Postales de Arroyito
La esperada Semana Santa fue un calvario para miles de turistas que ayer se toparon con varios piquetes en las rutas hacia los principales destinos cordilleranos, especialmente en la Ruta 22, en cercanías del escenario donde, por otra protesta de trabajadores estatales, hace 14 años, murió el docente Carlos Fuentealba durante una represión policial.
Entre los operadores turísticos del sur provincial reinaba la desazón por las consecuencias que provocó la medida de fuerza, justo durante el inicio del último feriado extralargo antes de unas inciertas vacaciones invernales a la luz del aumento de casos de coronavirus.

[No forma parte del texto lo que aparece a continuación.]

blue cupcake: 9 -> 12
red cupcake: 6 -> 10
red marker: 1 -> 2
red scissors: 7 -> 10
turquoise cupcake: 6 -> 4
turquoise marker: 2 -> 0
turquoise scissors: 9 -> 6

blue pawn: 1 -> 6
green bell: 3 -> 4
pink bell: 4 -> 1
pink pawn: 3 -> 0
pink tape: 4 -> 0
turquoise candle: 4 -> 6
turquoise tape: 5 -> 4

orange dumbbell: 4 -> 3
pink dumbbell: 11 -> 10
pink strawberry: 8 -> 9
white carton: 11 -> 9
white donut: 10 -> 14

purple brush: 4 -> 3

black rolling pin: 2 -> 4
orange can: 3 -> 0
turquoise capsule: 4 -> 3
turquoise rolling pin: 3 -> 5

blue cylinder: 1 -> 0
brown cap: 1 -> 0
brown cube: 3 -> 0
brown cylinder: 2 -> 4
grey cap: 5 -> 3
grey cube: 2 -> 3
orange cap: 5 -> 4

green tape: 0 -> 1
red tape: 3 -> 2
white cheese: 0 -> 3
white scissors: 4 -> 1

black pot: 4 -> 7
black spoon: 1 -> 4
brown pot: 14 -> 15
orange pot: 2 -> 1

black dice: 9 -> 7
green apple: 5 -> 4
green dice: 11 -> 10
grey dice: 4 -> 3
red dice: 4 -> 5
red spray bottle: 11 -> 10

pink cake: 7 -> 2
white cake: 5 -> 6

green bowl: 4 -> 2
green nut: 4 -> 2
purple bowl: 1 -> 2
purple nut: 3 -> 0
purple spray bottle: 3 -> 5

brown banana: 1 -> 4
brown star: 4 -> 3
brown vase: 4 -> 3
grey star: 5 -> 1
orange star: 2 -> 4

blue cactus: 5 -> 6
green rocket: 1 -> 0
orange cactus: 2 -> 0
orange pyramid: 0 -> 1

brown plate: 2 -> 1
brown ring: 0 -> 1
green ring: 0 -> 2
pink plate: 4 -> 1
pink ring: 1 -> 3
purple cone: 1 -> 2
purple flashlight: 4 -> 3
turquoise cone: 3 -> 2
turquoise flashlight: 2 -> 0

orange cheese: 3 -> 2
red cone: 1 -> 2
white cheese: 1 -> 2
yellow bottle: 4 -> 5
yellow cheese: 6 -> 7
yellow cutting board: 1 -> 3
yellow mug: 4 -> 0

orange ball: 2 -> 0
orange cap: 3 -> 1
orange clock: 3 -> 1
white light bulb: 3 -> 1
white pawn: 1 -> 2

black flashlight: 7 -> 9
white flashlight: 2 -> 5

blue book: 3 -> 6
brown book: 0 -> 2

Esa desazón bien podría traducirse en impotencia, ya que si hubo una medida de altísimo impacto perjudicial para el sector que fue claramente anunciada es la de los trabajadores de salud autoconvocados a quienes el Gobierno desconoce de plano. Como sucede cada vez que hay un conflicto salarial, la dinámica es la misma: esperar hasta que se encienda la mecha y luego actuar en un juego de tira y afloja donde, casi siempre, el costo suele ser demasiado alto.
La dificultad adicional que aparece con la protesta de los trabajadores de salud autoconvocados es la crisis de representatividad en el gremio ATE, ya que ese sector los desconoce, así como los métodos de negociación con el Gobierno que, dicen, distan de ser beneficiosos en este particular momento sanitario.
El clima de conflictividad va en aumento al tiempo que la pobreza sigue batiendo récords, pero en un escenario delicado por la pandemia, que exige esfuerzos extraordinarios como nunca antes.
El todos contra todos de ayer en Arroyito es una postal que debería preocupar.